API Gateway (APIGW) is a reverse proxy that implements authorization based on OAuth2 scopes and a Swagger API definition.
It's typical use case is to provide authorization for a REST service.
+--------------+
| |
| OAuth2 IDP |
| |
+------+-------+
^
| tokeninfo
|
+------+-------+ +----------------+
| | | |
Request ----->+ APIGW +------->+ REST service |
| | | |
+--------------+ +----------------+
The APIGW will only pass a request to the upstream service when all of the following conditions are met:
- the requested path is in the swagger api definition
- if the swagger definition does not contain oauth2 scopes for the requested path:
- the request is passed
- if the swagger definition does contain oauth2 scopes for the requested path:
- the request contains a valid OAuth2 access_token
- the tokeninfo returned scopes are a superset of the swagger defined scopes
-
TSL (or not)
-
Load balancing over upstream services.
-
Swagger definitions are read from upstream server(s) on start-up (and periodically checked for updates).
-
Configurable CORS headers (by default Access-Control-Allow-Methods are read from OpenAPI endpoint definitions).
-
Configurable error responses.
-
Caching of tokeninfo responses to reduces load on tokeninfo endpoint.
-
IIS Compatible log file
- user field contains ClientID
-
Prometheus stats
- Histogram of handling time of successful requests - by Method
- Counter of fully handled request - by ClientID, Status
-
Simplicity; APIGW protects one Swagger defined API (for multiple API's use multiple instances icw L7 path routing).
-
Unit and e2e tests to validate behavior (see coverage report)
- Add API level throttling.
- Add client specific throttling
- Fuzzing of request urls.
- Add Swagger parameter validation (currently a {parameter} matches any type).
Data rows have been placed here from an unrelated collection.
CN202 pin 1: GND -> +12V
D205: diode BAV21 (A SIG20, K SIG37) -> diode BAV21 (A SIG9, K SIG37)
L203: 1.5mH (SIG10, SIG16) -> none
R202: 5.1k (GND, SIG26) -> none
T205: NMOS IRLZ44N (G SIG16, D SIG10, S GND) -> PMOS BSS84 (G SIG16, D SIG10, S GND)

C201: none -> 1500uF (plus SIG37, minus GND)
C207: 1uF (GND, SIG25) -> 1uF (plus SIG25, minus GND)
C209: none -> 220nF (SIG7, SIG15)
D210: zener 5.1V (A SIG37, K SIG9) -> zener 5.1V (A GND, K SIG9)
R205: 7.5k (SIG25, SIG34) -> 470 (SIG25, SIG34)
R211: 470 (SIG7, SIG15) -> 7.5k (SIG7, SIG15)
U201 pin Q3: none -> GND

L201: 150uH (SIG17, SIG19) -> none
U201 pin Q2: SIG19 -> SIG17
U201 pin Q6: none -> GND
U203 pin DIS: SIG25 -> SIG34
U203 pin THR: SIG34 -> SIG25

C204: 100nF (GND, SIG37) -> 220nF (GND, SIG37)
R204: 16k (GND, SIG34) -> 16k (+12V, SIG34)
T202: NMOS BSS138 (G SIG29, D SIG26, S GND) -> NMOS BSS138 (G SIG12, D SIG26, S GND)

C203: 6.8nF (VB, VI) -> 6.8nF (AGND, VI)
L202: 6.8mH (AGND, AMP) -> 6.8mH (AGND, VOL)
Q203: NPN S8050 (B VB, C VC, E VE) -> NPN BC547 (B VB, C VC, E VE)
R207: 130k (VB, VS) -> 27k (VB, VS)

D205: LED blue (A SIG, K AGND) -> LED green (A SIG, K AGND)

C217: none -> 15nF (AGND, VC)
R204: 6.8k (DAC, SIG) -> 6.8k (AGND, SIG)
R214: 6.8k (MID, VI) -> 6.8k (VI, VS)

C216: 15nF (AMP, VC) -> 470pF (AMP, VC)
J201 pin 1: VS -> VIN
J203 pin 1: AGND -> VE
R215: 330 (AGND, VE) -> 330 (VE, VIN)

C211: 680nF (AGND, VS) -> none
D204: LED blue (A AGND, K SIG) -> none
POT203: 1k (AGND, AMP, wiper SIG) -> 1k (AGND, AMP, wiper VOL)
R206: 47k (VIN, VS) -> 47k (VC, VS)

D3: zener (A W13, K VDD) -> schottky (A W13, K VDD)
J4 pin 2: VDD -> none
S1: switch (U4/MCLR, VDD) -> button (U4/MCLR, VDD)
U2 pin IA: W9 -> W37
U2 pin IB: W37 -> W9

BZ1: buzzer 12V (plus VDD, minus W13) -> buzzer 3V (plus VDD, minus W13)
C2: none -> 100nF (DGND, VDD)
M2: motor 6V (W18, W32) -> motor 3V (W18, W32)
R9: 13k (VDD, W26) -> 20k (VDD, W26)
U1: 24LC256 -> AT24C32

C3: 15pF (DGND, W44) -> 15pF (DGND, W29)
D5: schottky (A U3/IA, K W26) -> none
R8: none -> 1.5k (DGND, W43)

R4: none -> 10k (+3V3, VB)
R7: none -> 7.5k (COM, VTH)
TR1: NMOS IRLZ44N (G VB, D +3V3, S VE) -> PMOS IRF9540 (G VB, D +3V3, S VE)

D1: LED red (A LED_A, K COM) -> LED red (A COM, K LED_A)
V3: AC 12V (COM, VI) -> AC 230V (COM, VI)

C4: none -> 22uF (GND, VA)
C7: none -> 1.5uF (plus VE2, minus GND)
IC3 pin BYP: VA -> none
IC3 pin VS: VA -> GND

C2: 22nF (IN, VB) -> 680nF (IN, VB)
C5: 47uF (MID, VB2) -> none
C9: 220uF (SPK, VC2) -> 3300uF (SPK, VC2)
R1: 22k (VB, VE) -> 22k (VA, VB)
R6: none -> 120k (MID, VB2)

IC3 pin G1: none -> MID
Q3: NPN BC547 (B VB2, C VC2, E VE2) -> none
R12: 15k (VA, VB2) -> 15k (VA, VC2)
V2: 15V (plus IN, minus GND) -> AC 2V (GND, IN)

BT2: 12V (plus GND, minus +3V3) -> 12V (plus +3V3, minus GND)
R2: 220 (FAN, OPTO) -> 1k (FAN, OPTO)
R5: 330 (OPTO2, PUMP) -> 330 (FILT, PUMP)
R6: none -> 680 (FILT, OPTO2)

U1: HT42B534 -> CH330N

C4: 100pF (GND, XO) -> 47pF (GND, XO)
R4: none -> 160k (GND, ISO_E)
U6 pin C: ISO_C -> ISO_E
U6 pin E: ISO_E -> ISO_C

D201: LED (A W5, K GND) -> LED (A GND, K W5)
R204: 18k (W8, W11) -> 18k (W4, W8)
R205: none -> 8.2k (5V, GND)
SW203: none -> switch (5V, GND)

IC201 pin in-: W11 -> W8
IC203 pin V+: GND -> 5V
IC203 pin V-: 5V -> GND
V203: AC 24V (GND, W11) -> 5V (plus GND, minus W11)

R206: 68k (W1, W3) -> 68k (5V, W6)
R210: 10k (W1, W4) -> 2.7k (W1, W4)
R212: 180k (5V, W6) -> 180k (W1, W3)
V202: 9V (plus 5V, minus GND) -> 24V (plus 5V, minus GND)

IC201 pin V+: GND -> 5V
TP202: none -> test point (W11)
Swagger definition contains parameters specs
- unit test that checks parameter types
- Use go-swagger instead of openapi package, see func (c *Context) RouteInfo(request *http.Request) (*MatchedRoute, *http.Request, bool)
- how-to-serve-two-or-more-swagger-specs-from-one-server
- Create /health endpoint (on management port) that checks internal state
- Improve configuration
- Dynamic configuration of CORS Access-Control-Allow-Origin header. For example a ConfigMap with allowed origins that is easy to reload.
- Create a /reload endpoint (on management port) to dynamically reload config when the ConfigMap is updated.
echo middleware:
- error handler with custom messages
- path rewriting
- CORS header handling
- oauth access token + scope validation see OAuth2 RFC at https://tools.ietf.org/html/rfc6749
- reverse proxy with load balancing
Apigw is configured by yaml file, see configYaml
in apigw_test.go for an example.
Assuming an config_http.yaml in the CWD do apigw -v=2 --logtostderr --config=config_http.yaml
to get basic logging at stderr.
Prereqs: GO 1.12 or later, GOBIN in path for tools.
Tools:
- https://github.com/itchio/gothub for github release
See Makefile on how to run tests.
apigw_test.go
runs e2e tests with all servers in a single process.
This is great for testing new functionality but not so great for performance testing/tuning.
TODO write e2e tests were all servers have their own golang runtime environment:
ctx, cancel := context.Background()
defer cancel()
if err := exec.CommandContext(ctx, "go", "run", "upstreamsvr.go t1 localhost:1323").Run(); err != nil {
//handle error
}
Get Prometheus metrics:
curl localhost:9102/metrics
Get API version (no auth required):
curl -v localhost:8080/api/v1/version
Get accounts must fail because auth is required:
curl -v localhost:8080/api/v1/accounts
-> 400
Login via Examplesite to obtain a bearer token, then get accounts:
curl -v -H "Authorization: Bearer 2dd46d2e-5711-4608-8722-79b36b60f851" localhost:8080/api/v1/accounts
All headers send by back-end are copied in response. In some cases this violates the specs.
For example when a backend returns an Access-Control-Allow-Origin
header.
Work-a-round: backend should not send Access-Control-Allow
headers.